Où allons-nous si l’école doit libérer, chaque année, sur le marché du travail, des fournées entières de têtes qui ne sont ni bien remplies, ni bien faites ? En somme, des éléments médiocres, dangereux pour eux-mêmes et pour autrui. Aucun pays conscient, à travers ses forces vives, ne peut montrer de l’indifférence face à cette grave dérive de l’école, synonyme de saccage systématique et programmé de son avenir.

Voilà pourquoi l’école doit tenir une juste place dans le débat électoral qui s’amorce. Tout candidat à l’élection présidentielle doit clairement se prononcer, doit être impérativement interpellé. Les idées vagues, les spéculations abstraites sur l’école, basta ! Ca suffit. Que le candidat incapable de proposer l’architecture convaincante, pertinente d’une école béninoise rénovée, renonce à son rêve présidentiel. Qu’il aille cultiver son jardin. Qu’il aille au diable !

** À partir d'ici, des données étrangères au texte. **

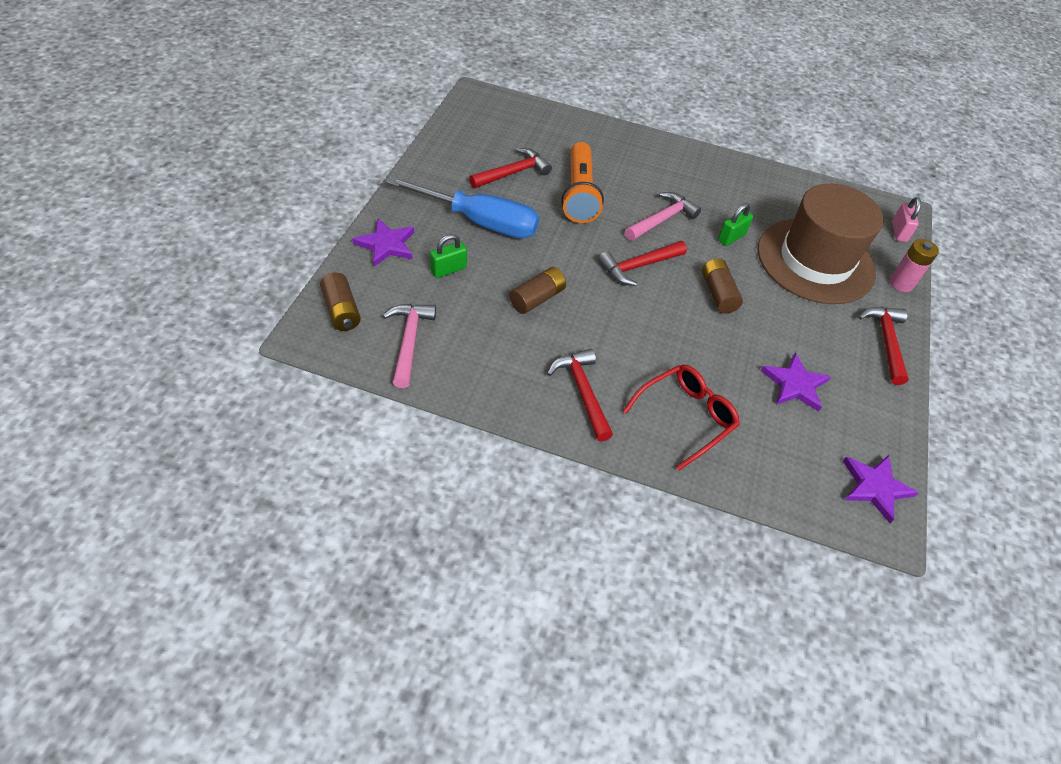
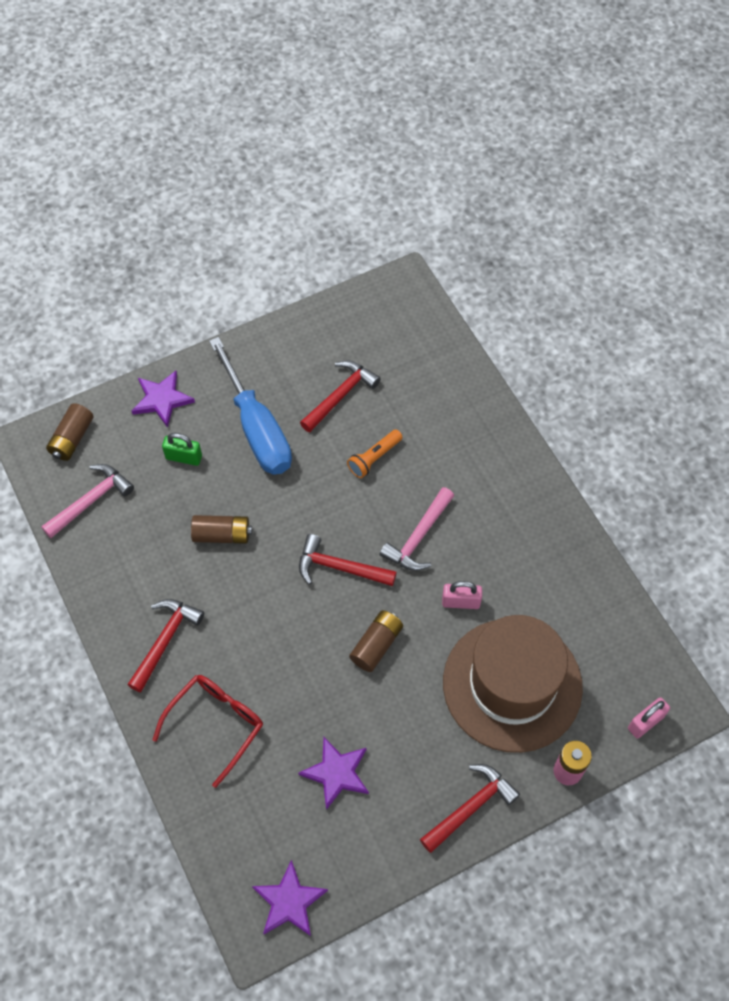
camera: 50 degrees right, 10 degrees up
(513, 173) = (340, 395): red hammer -> red hammer turned 60 degrees counterclockwise
(579, 194) = (374, 458): orange flashlight -> orange flashlight, size x0.54
(662, 219) = (418, 537): pink hammer -> pink hammer turned 120 degrees clockwise
(686, 417) = (216, 724): red glasses -> red glasses turned 60 degrees counterclockwise
(731, 237) = (461, 602): green padlock -> pink padlock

L’avoir, c’est, sans détour, l’argent. Par rapport à la place qu’il prend dans l’espace public. Par rapport au rôle qu’il ne cesse de jouer dans nos différentes élections. Par rapport à son poids dans les décisions qui engagent notre présent et notre avenir. L’avoir, l’argent, depuis vingt-cinq ans, contribue à faire des rois. La nouveauté, aujourd’hui, c’est que l’argent, déjà fort gradé, veut encore prendre des grades. Il ne se contentera plus de faire des rois. Il veut être roi. Il veut se faire roi.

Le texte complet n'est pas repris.